Bevis, whose home very nearly burned down in the Carlton Complex, told the Polsons in no uncertain terms that they had a lot of work to do to prepare for when their time would come.

Bevis recommended the family use fire-resistant materials when they built their new home. He also worried about all the small trees that had grown up underneath the ponderosa pines. Those smaller trees could help flames reach the crowns of the larger trees, which would mean more trees would die.

Of his concerns, Bevis said he saw lots of small trees near where the Polsons planned to build. He noted lots of fine fuels that would burn.
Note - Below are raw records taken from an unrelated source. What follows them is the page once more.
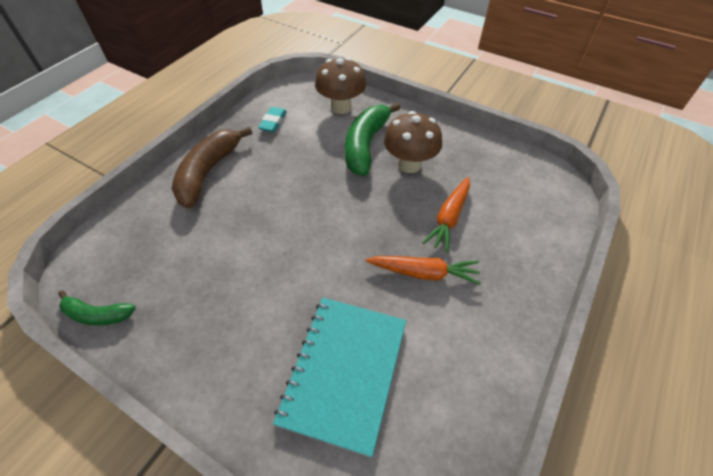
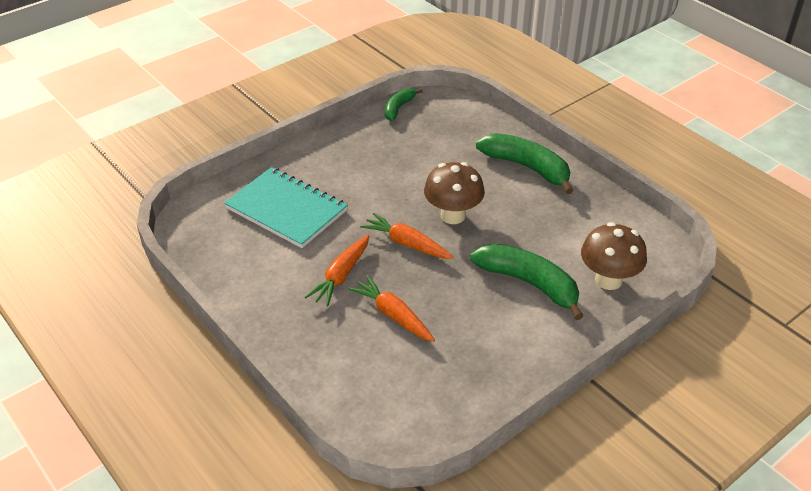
camera: 110 degrees right, 10 degrees down
(208, 172) = (527, 167): brown banana -> green banana
(273, 122) = (594, 220): turquoise eraser -> none
(353, 234) = (407, 243): none -> orange carrot
(409, 164) = (483, 310): brown mushroom -> brown mushroom (453, 215)

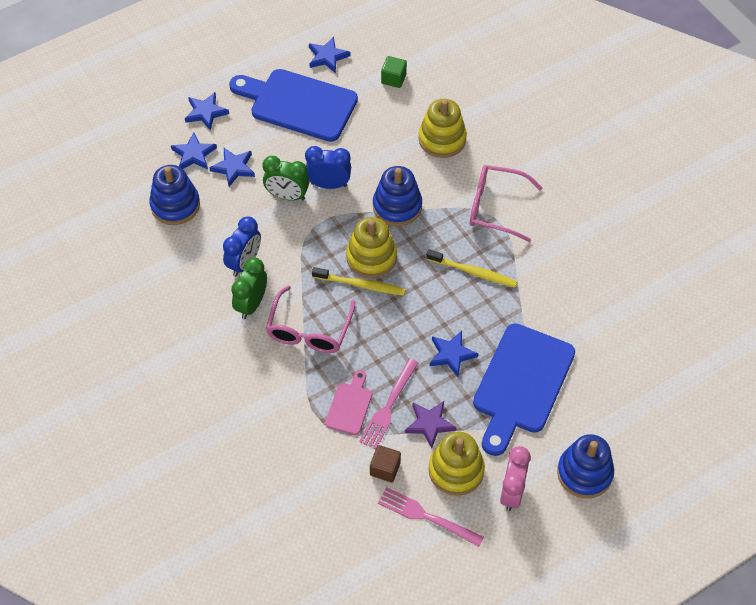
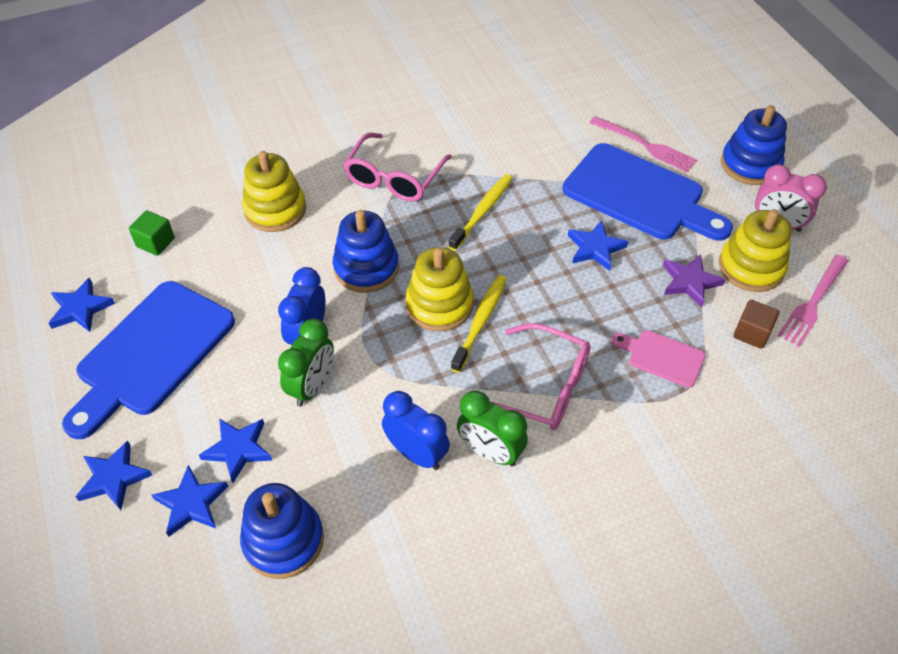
camera: 80 degrees left, 5 degrees down
(388, 407) = (665, 318): pink fork -> pink fork (646, 145)

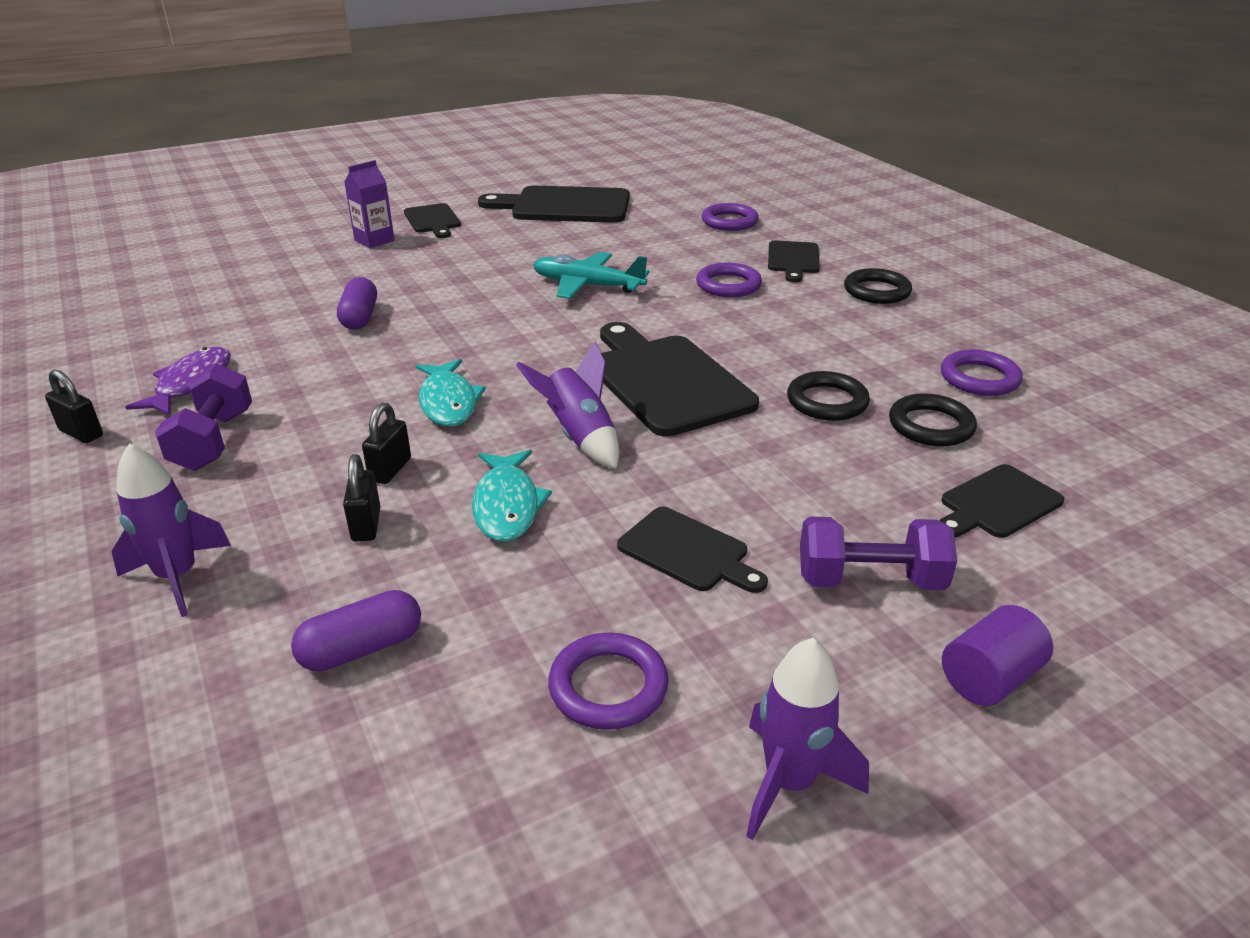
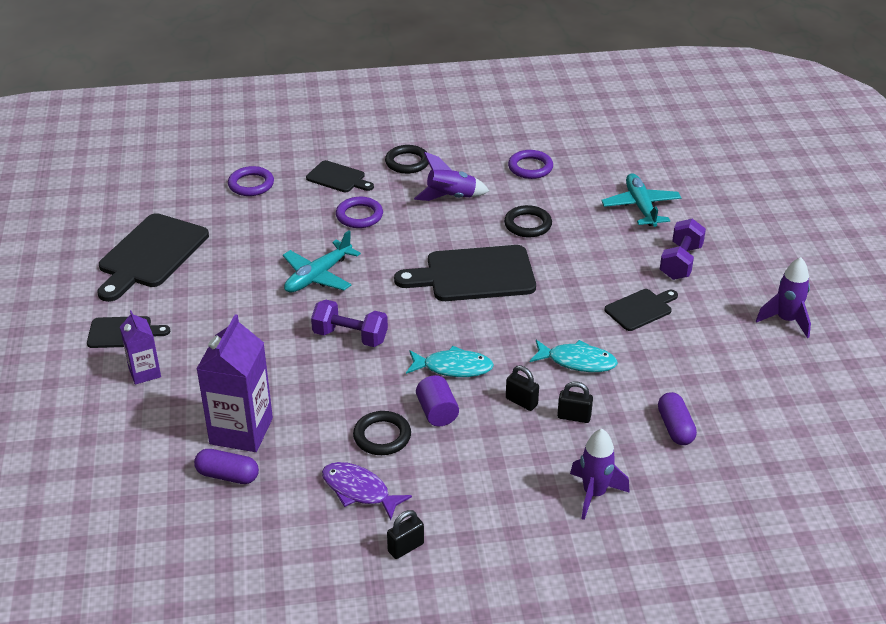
camera: 70 degrees left, 5 degrees up
(213, 441) = (449, 479): purple dumbbell -> purple dumbbell (350, 337)
(291, 300) = (241, 431): none -> purple carton
(360, 317) = (299, 395): purple capsule -> purple capsule (228, 475)
(579, 437) = (520, 322): purple rocket -> purple rocket (451, 197)
(608, 686) = (723, 355): purple ring -> none
(931, 426) = (568, 200): black ring -> black ring (382, 436)
(989, 678) = (748, 253): purple cylinder -> purple cylinder (437, 412)
(997, 504) = (640, 207): black cutting board -> turquoise plane

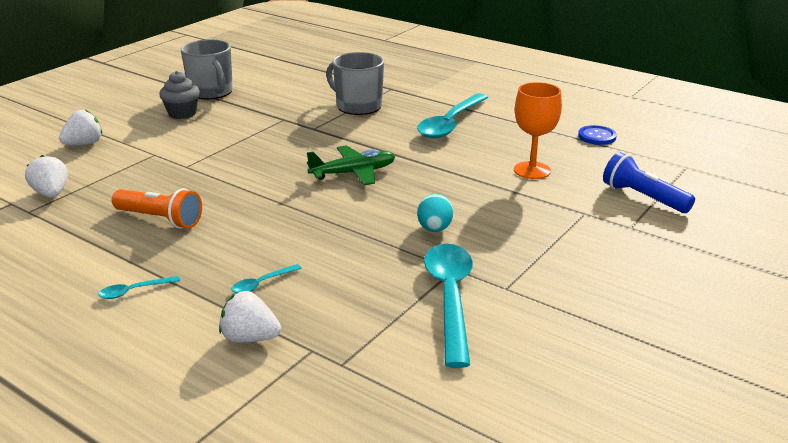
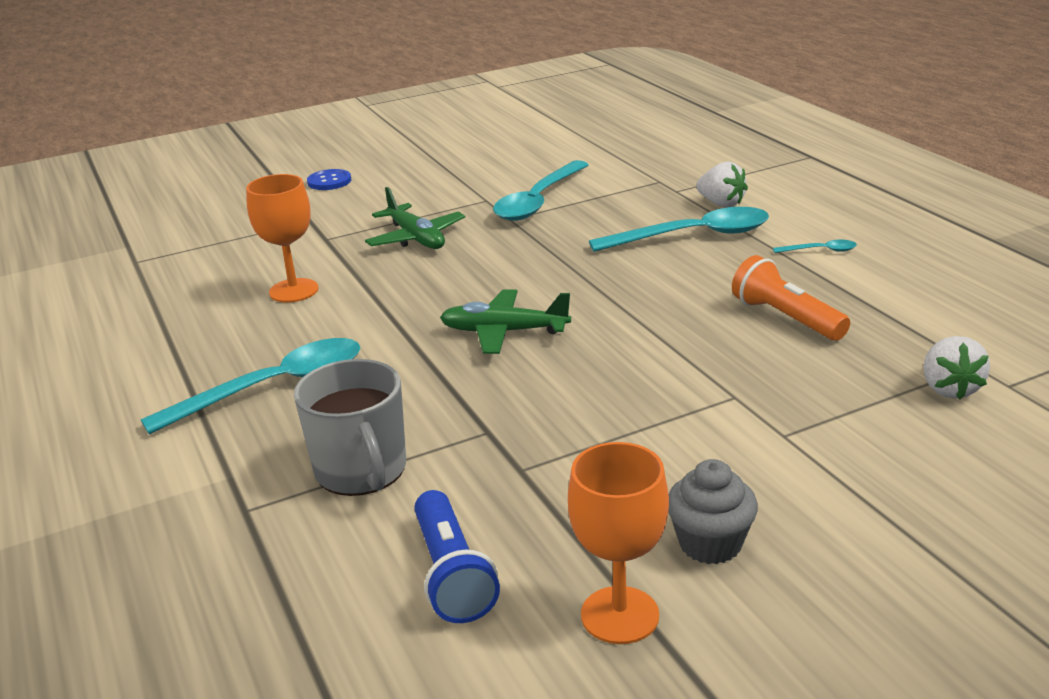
camera: 150 degrees left, 0 degrees up
(84, 144) = (919, 494): white strawberry -> none
(211, 92) = (619, 615): grey mug -> orange goblet
(262, 283) = (692, 236): turquoise spoon -> turquoise spoon, size x2.34
(434, 229) = (486, 251): turquoise egg -> none
(509, 229) = (416, 238): none -> green plane
(597, 136) = (136, 319): blue button -> blue button (329, 181)
(642, 197) = (244, 241): blue flashlight -> blue flashlight (452, 574)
He pointed to each hazard, cementing the family’s healthy fear of fire, Shannon Polson said.

Bevis convinced the family that to save their trees, they had to cut some down.

That advice translated into more than 20 removed trees and untold number of low-hanging branches chopped. Fires can climb up low branches and light fuels on the ground, which helps flames reach the tops of trees. Aptly, these hazards are named ladder fuels.

Peter Polson’s 6.5-foot frame helped reach high up in the branches. His friends also helped out, joining him on long weekends to shear limbs.

Every time he said he’d thought he’d done enough, another fire would burn through the Methow Valley.

“You look around and you're like, well, I think we could trim those trees a little bit higher, and I think we could do a little more work,” he said.

Every year, they’d thin a little more, remove a few more limbs.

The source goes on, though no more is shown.